Exigen a la Justicia frenar el desbordado número de visitantes que amenaza su identidad y calidad de vida
Noticias Internacionales.
Ámsterdam, una de las capitales más visitadas de Europa, atraviesa una creciente tensión entre su histórica apertura al mundo y el impacto del turismo masivo. Cansados de las promesas incumplidas, los vecinos de la ciudad han decidido dar un paso inédito: demandar al Ayuntamiento por permitir que las pernoctaciones de visitantes superen sistemáticamente el límite de 20 millones al año, cifra fijada en una ordenanza aprobada en 2021. Solo en 2023 se registraron 22,9 millones de noches de hotel, y las proyecciones apuntan a que el número seguirá creciendo en los próximos años.
Una demanda ciudadana sin precedentes
El colectivo “Ámsterdam tiene una elección”, respaldado por 50.000 euros recaudados entre vecinos y por una docena de asociaciones locales, presentó la denuncia este lunes ante los tribunales. La iniciativa se originó en 2020, durante la pandemia, cuando más de 30.000 personas firmaron una petición para limitar el turismo. Aunque se logró un acuerdo con el municipio para establecer el tope anual, los residentes aseguran que las autoridades no han tomado las medidas necesarias para cumplirlo.
“Un acuerdo es un acuerdo”, afirma Jasper van Dijk, uno de los impulsores, quien denuncia que el Ayuntamiento no ha actuado pese a las proyecciones que estiman entre 24 y 28 millones de pernoctaciones para 2027.
Medidas insuficientes
Para enfrentar el problema, el gobierno local ha elevado la tasa turística —actualmente la más alta de Europa con un 12,5 %—, prohibió nuevos hoteles, redujo el número de cruceros y estableció restricciones en el centro histórico. Entre ellas figuran multas por fumar marihuana en la vía pública, la prohibición de consumir alcohol en ciertas zonas y campañas para disuadir las fiestas de despedida de soltero o los recorridos de bares.

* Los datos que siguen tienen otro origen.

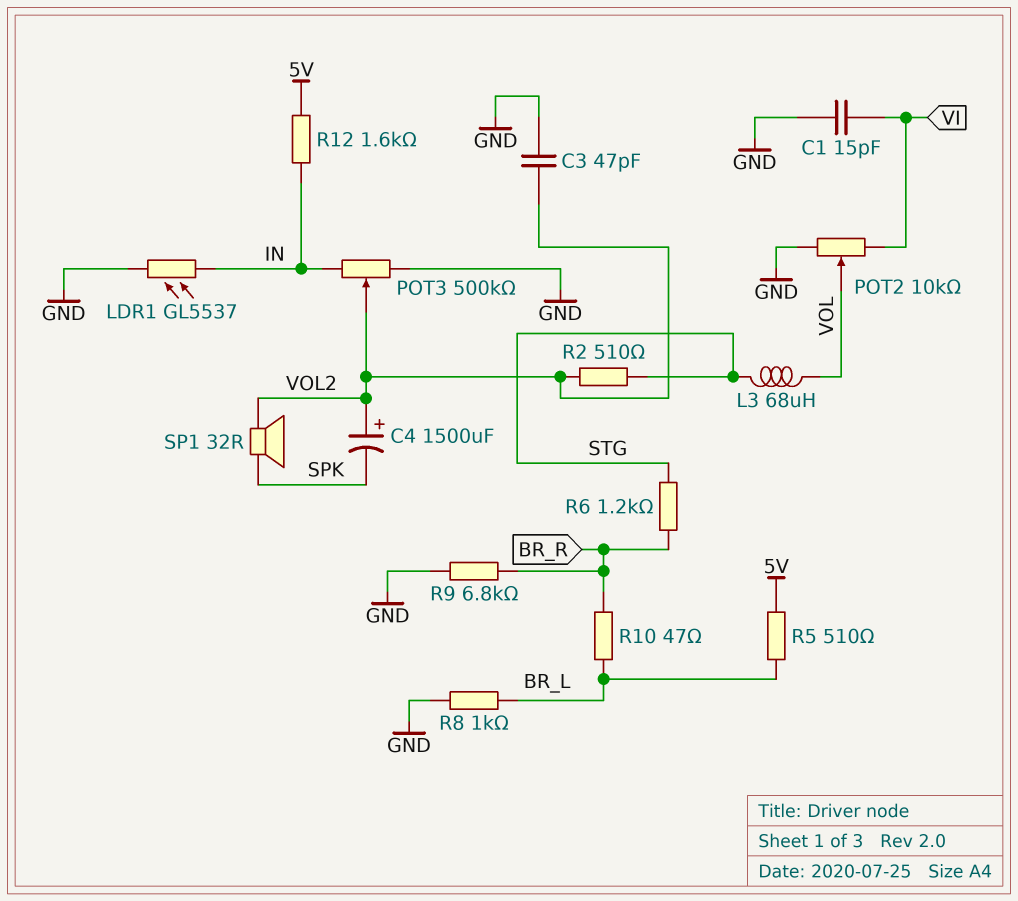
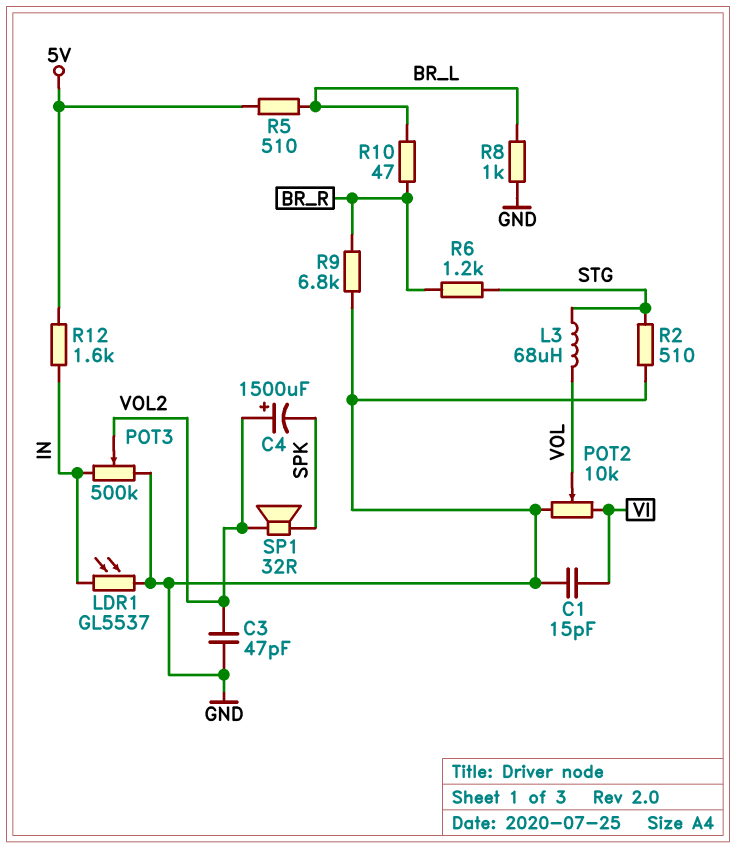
R2: 510 (STG, VOL2) -> 510 (GND, STG)

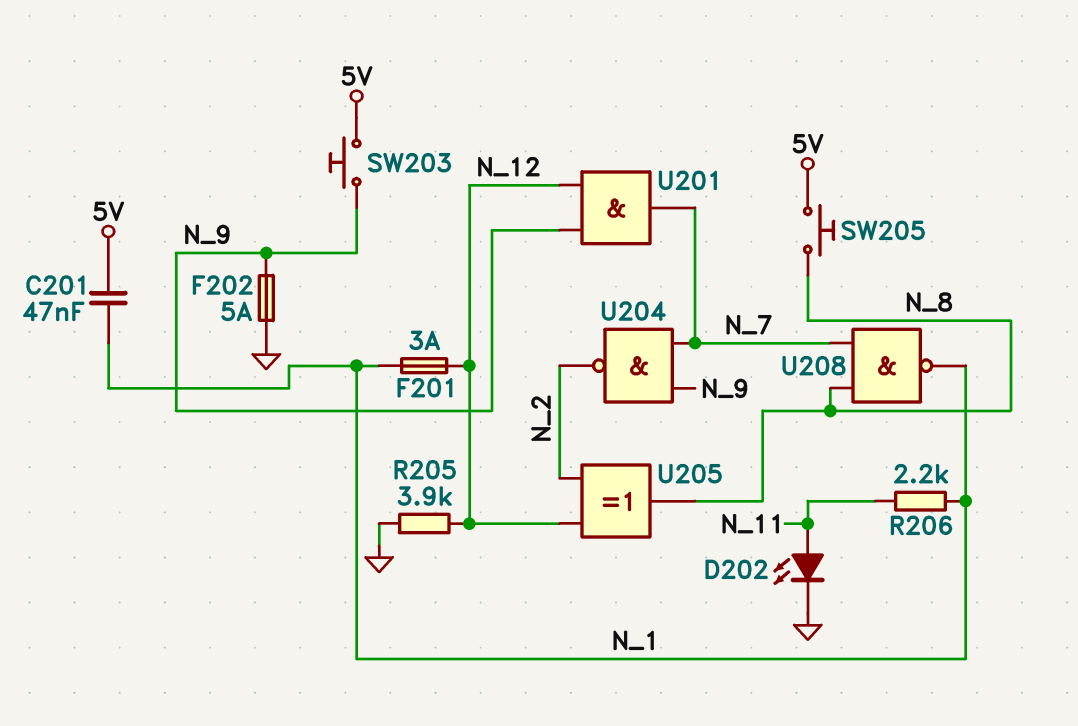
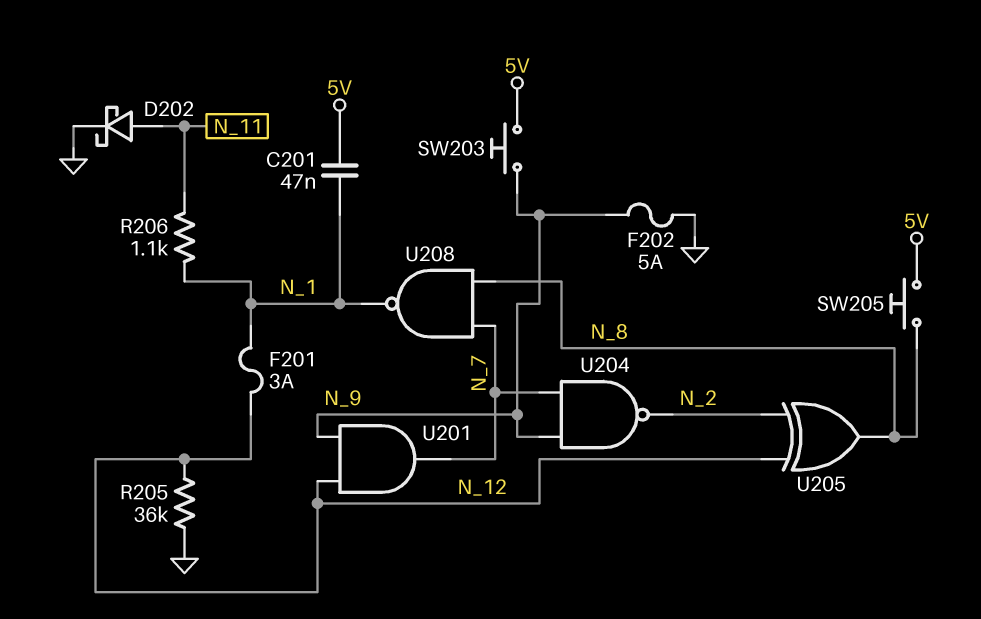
D202: LED (A N_11, K GND) -> schottky (A N_11, K GND)
R205: 3.9k (GND, N_12) -> 36k (GND, N_12)
R206: 2.2k (N_1, N_11) -> 1.1k (N_1, N_11)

Sin embargo, los residentes consideran que estas acciones apenas rozan la raíz del problema: la saturación de visitantes que transforma la ciudad en un “parque temático”.
Una ciudad que pierde su esencia
En barrios emblemáticos como el centro histórico y el Barrio Rojo, las tiendas tradicionales han sido reemplazadas por negocios de souvenirs, mientras que viviendas y edificios públicos se convierten en alojamientos turísticos. Las largas colas frente a las atracciones más populares dificultan el tránsito diario y, según los habitantes, deterioran la vida comunitaria.
El colectivo propone reforzar las medidas con un nuevo aumento de la tasa turística y limitar el acceso de los visitantes a los famosos coffeeshops, siguiendo el ejemplo de otras ciudades neerlandesas. La demanda busca que la Justicia obligue al Ayuntamiento a respetar la ordenanza vigente, en lo que los vecinos consideran su última oportunidad para recuperar el equilibrio.
Identidad en riesgo
Para los residentes, lo que está en juego va más allá de la comodidad cotidiana. Temen que la esencia misma de Ámsterdam —su mezcla de historia, cultura y vida local— quede eclipsada por el ruido de las maletas, los grupos guiados y el auge de plataformas como Airbnb.
“Ámsterdam no rechaza el turismo, pero necesita equilibrio. Si uno de cada cinco habitantes evita el centro porque ya no lo siente suyo, algo va muy mal”, resume Van Dijk.